Novo Banco vendeu a seguradora à Apax com 70% de desconto, e embora esta negue ligação com multi-milionário condenado por fraude e corrupção, sabe-se agora que, logo após ter conseguido aprovação da Autoridade dos Seguros e Fundos de Pensões, a seguradora mudou-se para a morada de outras empresas do magnata.
Donos de seguradora vendida com 70% de desconto mudam-se para morada de magnata condenado
Fotografia de Paulete Matos.

Primeiro soube-se que a seguradora GNB Vida foi vendida pelo Novo Banco à Apax Partners com um desconto de quase 70%, numa perda de 268,2 milhões de euros para o banco português.

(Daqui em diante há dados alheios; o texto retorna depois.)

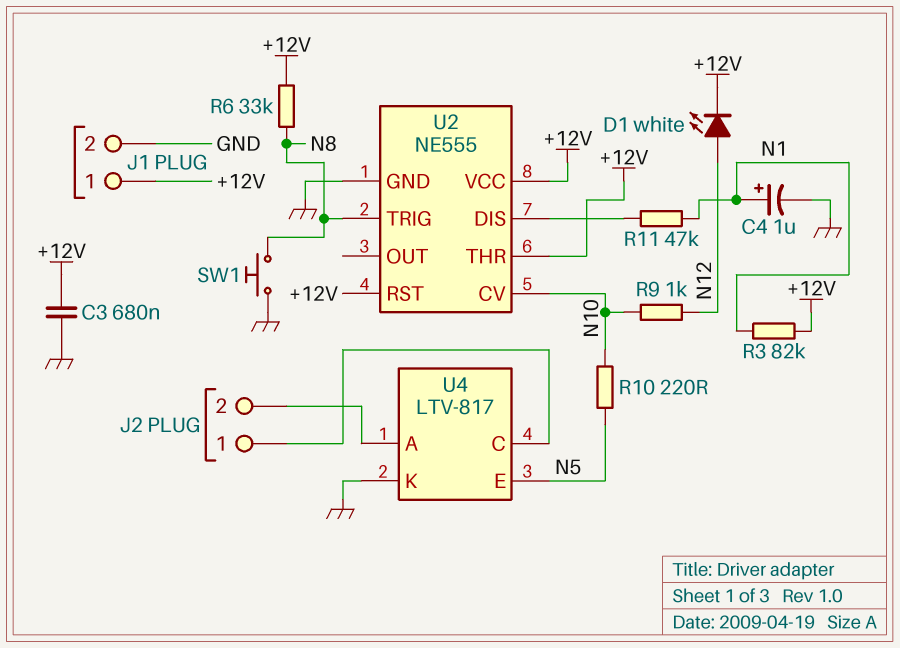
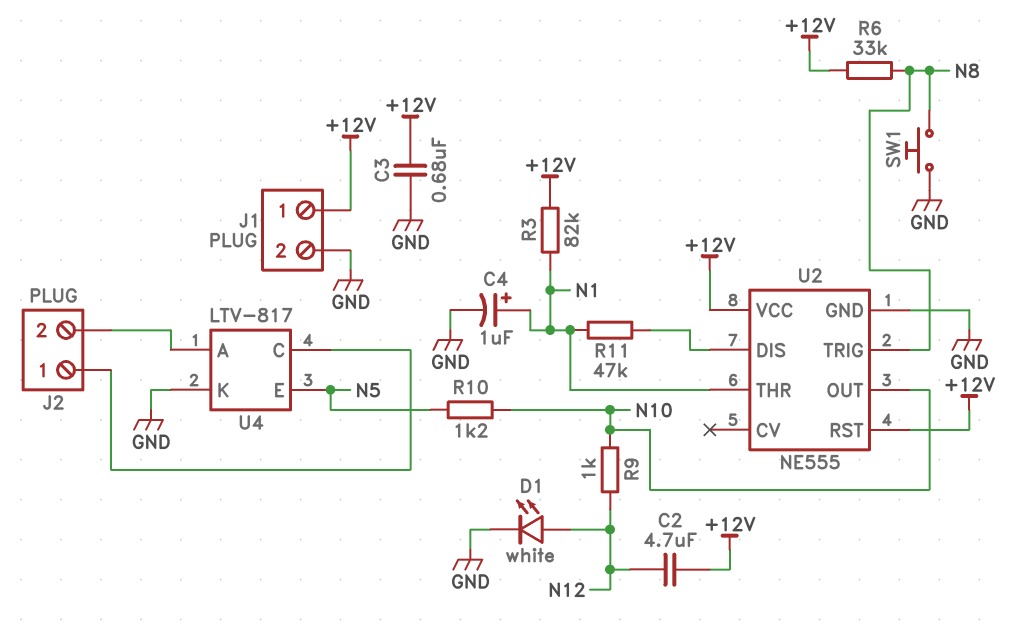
C2: none -> 4.7uF (+12V, N12)
D1: LED white (A N12, K +12V) -> LED white (A N12, K GND)
R10: 220 (N5, N10) -> 1.2k (N5, N10)
U2 pin CV: N10 -> none
U2 pin OUT: none -> N10
U2 pin THR: +12V -> N1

Depois ficámos a saber que este fundo é propriedade de Greg Lindberg, um multi-milionário norte-americano condenado por fraude, corrupção e pagamentos indevidos ao partido Republicano com o objetivo de daí obter favores para a sua empresa Global Bankers. 

Porém, a GNB Vida, que agora se chama Gama Life, rapidamente negou ter qualquer ligação ao referido magnata dos seguros.

Só que agora o jornal Público faz saber que, logo após a compra de enorme desconto feita ao Novo Banco, o fundo da Apax Partners, atual responsável pela Gama Life, “mudou-se” para a mesma morada de outras empresas de Greg Lindberg logo após o negócio com o banco português ter conseguido aprovação da Autoridade dos Seguros e Fundos de Pensões (ASF). 

Para além de a Gama Life ter negado a ligação, também a ASF reiterou a idoneidade dos intervenientes no negócio. Segundo a autoridade, a sua avaliação “não apurou qualquer ligação” entre Lindberg e o fundo que viria a comprar a antiga GNB Vida.

Mas a investigação do Público, assinada por Cristina Ferreira e Pedro Ferreira Esteves, conclui que existem ligações públicas e oficiais entre os compradores da GNB Vida ao Novo Banco e o referido gestor. 

A seguradora foi vendida em outubro de 2016 por 123 milhões de euros, um desconto de 68,5% face ao valor contabilístico, e o Fundo de Resolução também já assegurou que a venda da GNB Vida não foi concretizada com o referido magnata.

A perda que esta venda registou para o Novo Banco foi de tal ordem que serviu para António Ramalho, presidente daquela instituição, “justificar novo pedido de injeção de dinheiros públicos”.